The guard snorted. “Don’t ask for much, do you?”

“I’m sorry,” George said. “I know you’re making these concessions for me already. I . . .”

“I’ll be right back.”

George sat on the bench in his cell and waited. What would he say to Tiffany if he reached her?
Excuse me, I’m in jail for a murder that I think your boyfriend committed?
He almost laughed out loud.

A few minutes later, the guard returned and unlocked George’s cell door. “You can use the pay phone, but you’ll have to call collect. Come with me.”

George followed the guard down the concrete hall. He dialed Mickey and waited for him to accept the charges.

“Georgie!” Mickey sounded happy to hear from him. “They let you out? Thank god. What a fuck-up. How’d you finally convince the fuzz to listen to reason?”

“I’m still in jail. That’s why I’m calling collect. But listen, Mickey, I’m pretty sure the Dealer’s Nate. And he’s a good bet for the Choker, too. Is Tiffany still hanging out with him? Someone should warn her.”

“I tried,” Mickey said. “I got a note. Did you get one, too? It said
Introducing Nate Wilkes as your Dealer.
I wondered if it was from you at first, but then I heard you got arrested.”

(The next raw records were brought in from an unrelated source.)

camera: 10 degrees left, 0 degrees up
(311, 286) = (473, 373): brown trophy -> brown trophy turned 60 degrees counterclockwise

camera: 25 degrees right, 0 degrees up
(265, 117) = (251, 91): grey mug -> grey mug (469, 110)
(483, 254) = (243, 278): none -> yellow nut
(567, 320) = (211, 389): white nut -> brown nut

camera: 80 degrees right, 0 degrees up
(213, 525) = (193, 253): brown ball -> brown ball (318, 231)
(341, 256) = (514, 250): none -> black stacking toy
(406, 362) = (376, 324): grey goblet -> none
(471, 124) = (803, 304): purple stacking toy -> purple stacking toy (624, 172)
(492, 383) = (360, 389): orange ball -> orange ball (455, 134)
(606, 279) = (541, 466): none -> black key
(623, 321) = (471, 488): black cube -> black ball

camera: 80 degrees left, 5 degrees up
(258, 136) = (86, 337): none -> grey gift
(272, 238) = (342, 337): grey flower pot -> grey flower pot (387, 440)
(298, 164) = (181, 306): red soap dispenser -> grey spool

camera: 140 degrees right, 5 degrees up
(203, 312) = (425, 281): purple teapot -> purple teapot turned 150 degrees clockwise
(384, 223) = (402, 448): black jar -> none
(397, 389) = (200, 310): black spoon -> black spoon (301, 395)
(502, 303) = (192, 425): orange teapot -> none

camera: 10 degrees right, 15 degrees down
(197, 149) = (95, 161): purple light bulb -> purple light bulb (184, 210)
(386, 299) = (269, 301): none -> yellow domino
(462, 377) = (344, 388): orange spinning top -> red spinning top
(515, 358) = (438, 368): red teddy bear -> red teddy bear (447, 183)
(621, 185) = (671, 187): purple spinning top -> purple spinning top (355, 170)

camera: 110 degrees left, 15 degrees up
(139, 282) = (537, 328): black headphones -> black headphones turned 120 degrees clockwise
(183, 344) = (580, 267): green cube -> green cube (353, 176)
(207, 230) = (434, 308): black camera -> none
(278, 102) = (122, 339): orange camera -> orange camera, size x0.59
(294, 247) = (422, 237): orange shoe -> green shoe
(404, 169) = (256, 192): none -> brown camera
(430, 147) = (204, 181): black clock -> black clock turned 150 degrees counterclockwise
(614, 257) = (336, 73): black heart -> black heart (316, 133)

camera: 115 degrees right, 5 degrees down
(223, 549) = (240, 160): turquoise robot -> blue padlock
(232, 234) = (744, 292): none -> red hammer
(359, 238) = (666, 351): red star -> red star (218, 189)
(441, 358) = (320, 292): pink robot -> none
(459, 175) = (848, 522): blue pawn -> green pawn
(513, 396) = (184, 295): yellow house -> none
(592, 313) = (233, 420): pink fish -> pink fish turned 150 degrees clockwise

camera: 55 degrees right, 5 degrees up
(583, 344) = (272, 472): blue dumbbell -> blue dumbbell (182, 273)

“I got the same note; but that’s not what tipped the scales. Look, Mickey, I know it’s Nate. You think Tiffany will accept a collect call from me?”

“Sure. She’s a good kid.”

“Can you give me her number?”

Mickey took a minute or so to retrieve the information from his phone. “And hang on tight in there. I’m doing what I can to find the real killer before they lock you away somewhere worse than a holding cell.”

“Thanks.” George hung up and dialed Tiffany’s number.